Hmm, Reaper is a nice name. Maybe I'll use that. Actually, what JavaCC 21 does is perhaps even more brutal and bloody-minded than what you are describing. It sounds like your code generates an AST directly and then walks the tree and gets rid of unused elements. What we do is that we generate the Java source code, based on the various templates, with all the unused stuff in there, and then, in a later step, parse all that code, thus building the AST and then, like you, we walk the tree to get rid of the unused stuff, and then we spit it out as source code.

One advantage of this that I didn't mention, actually, is that this does exercise the overall system. This whole API with the nodes and walking the tree and so on, we generate all that API, and then we use it internally to do the "grim reaper" thang.
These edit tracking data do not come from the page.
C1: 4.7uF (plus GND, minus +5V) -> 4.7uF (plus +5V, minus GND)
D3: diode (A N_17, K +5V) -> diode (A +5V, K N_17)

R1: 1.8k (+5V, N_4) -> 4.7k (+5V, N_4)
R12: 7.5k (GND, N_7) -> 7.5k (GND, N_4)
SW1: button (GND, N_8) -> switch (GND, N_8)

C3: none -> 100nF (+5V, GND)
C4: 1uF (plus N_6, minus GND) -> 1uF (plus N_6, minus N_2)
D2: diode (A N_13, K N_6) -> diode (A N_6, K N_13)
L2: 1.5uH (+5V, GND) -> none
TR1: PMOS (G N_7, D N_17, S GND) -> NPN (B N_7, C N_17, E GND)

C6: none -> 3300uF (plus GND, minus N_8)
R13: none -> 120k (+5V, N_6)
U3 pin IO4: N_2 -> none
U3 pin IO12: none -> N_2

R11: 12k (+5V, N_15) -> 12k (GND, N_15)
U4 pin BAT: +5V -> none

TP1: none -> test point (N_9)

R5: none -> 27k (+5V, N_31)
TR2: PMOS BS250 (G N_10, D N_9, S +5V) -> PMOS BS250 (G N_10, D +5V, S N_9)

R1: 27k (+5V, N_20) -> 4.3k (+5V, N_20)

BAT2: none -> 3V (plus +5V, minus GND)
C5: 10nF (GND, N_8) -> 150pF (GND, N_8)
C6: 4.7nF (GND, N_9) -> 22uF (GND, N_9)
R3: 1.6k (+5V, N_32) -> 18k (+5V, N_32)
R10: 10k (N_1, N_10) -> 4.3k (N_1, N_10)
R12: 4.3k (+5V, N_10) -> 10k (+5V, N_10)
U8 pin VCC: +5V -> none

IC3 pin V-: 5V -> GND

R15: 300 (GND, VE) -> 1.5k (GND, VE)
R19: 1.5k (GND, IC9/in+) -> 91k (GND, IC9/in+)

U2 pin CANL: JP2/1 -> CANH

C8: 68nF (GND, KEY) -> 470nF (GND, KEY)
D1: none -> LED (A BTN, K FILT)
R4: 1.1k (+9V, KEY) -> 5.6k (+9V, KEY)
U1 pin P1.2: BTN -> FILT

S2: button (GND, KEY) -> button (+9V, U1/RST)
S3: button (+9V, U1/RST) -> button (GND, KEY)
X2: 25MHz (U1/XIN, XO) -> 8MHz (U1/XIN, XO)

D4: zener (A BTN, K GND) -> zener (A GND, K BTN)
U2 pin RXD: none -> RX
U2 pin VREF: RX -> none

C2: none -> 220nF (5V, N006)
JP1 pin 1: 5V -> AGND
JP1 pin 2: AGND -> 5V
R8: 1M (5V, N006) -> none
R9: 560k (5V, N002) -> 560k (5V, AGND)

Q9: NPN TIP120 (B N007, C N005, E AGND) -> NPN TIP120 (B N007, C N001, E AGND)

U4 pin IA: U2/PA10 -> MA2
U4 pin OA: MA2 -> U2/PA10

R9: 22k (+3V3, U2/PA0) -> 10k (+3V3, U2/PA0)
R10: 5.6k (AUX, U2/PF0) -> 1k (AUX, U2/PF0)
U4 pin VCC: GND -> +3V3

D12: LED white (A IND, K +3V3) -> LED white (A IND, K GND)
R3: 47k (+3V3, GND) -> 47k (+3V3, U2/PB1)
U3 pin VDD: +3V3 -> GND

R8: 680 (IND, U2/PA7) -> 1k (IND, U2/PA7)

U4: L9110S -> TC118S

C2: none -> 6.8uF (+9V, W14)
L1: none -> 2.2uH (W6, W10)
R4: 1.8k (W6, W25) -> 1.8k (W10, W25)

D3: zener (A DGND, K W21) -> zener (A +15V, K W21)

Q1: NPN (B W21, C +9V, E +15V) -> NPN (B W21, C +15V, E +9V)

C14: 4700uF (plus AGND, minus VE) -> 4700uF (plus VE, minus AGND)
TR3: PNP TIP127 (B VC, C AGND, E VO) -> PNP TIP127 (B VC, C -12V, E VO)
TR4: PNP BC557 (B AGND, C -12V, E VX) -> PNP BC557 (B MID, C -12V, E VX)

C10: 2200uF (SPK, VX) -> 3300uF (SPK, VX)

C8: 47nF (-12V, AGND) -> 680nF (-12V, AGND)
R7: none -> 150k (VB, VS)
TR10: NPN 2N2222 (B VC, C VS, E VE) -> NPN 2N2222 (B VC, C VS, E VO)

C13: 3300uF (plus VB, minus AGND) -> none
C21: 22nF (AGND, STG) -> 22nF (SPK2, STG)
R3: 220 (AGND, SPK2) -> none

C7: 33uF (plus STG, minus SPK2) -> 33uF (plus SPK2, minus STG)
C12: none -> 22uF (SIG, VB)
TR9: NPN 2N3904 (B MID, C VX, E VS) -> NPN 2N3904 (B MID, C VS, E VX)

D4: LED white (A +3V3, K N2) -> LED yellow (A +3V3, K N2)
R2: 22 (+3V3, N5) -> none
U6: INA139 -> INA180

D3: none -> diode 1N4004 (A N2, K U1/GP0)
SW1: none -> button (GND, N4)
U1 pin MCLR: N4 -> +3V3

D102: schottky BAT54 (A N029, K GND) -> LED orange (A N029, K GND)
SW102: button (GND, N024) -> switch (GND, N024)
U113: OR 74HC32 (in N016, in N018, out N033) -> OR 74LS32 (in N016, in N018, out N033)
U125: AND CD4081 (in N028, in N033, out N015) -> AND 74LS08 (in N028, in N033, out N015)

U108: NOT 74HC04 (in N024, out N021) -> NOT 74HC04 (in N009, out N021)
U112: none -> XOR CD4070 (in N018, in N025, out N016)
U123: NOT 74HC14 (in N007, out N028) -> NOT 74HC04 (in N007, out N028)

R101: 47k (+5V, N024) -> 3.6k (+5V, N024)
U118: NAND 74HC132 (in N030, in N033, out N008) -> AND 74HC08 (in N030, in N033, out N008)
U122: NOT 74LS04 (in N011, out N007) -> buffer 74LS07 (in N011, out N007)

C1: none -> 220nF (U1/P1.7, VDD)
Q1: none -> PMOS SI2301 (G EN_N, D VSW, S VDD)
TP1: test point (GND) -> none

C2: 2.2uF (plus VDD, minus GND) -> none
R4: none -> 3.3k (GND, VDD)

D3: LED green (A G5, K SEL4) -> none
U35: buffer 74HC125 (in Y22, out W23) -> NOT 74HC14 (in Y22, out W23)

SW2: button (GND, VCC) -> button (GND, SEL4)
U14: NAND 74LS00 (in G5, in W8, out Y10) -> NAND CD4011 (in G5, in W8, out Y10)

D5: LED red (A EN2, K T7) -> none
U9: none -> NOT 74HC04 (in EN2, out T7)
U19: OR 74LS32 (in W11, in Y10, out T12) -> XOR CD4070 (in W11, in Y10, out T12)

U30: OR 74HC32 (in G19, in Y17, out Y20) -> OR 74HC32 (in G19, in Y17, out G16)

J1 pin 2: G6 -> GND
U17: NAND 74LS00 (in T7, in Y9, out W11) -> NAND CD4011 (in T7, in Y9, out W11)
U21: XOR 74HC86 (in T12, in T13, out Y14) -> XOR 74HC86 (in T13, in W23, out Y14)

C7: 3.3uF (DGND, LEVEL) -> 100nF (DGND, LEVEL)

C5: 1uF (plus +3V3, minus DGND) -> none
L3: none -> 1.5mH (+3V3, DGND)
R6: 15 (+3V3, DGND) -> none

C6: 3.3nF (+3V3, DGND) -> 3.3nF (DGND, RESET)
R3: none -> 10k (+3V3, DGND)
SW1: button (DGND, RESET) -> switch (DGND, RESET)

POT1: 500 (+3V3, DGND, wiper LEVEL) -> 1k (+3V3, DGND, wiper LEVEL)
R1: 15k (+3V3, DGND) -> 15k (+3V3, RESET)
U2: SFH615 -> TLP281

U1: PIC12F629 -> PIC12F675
Oh, by the way, I think I figured out why the "code too large" thing was still rearing its head. Not 100% sure if this was your problem. Look here: https://github.com/javacc21/javacc21/blob/master/src/ftl/java/LookaheadRoutines.java.ftl#L500 and here: https://github.com/javacc21/javacc21/blob/master/src/ftl/java/ParserProductions.java.ftl#L533
and here actually: https://github.com/javacc21/javacc21/blob/master/src/ftl/java/CommonUtils.java.ftl#L37

Basically, I define a variable called USE_FIRST_SET_THRESHOLD and it only uses the XXX_FIRST_SET variable if the number of token types to check is that amount or greater, so the way things are now by default, the reaper will typically reap the XXX_FIRST_SET variables that have fewer than 5 token types. BUT... the threshold can be adjusted manually in the template. If there is great demand for it, I could even make it a settable option in the grammar file. So, anyway, setting that to a higher number could well get rid of some residual code too large problems -- at least if they stem from generating some huge number of first set variables. As for why I set it to 5 by default, well, I dunno, that's just something arbitrary. I don't think it makes much of a performance difference in that range, like if you changed it to 4 or 6 or something.

Vvsajip · Nov 21, 2022

The problem with the reaper approach is that it requires a lot of extra work when considering generated languages other than Java - you'd need to develop dead code elimination software for each generated language. This is quite a lot more than just having a parser for the language (which of course we do for Python and C#). I'm not sure if dead code elimination can be done reliably for dynamic generation languages like Python or JavaScript, where a function or method name can be constructed at runtime and then used to call that function/method (that's a not uncommon Python idiom),

adMartem · Nov 21, 2022

vsajip
For what it's worth, in the analogous COBOL -> Java case, the complexity of the post-Java-generation pattern was that the COBOL language statements, paragraphs, etc. actually compiled determined things like accessors and even entire classes that were generated. To then go back and prune the Java elements would have required retaining the decisions that resulted in those disparate, and often overlapping, elements.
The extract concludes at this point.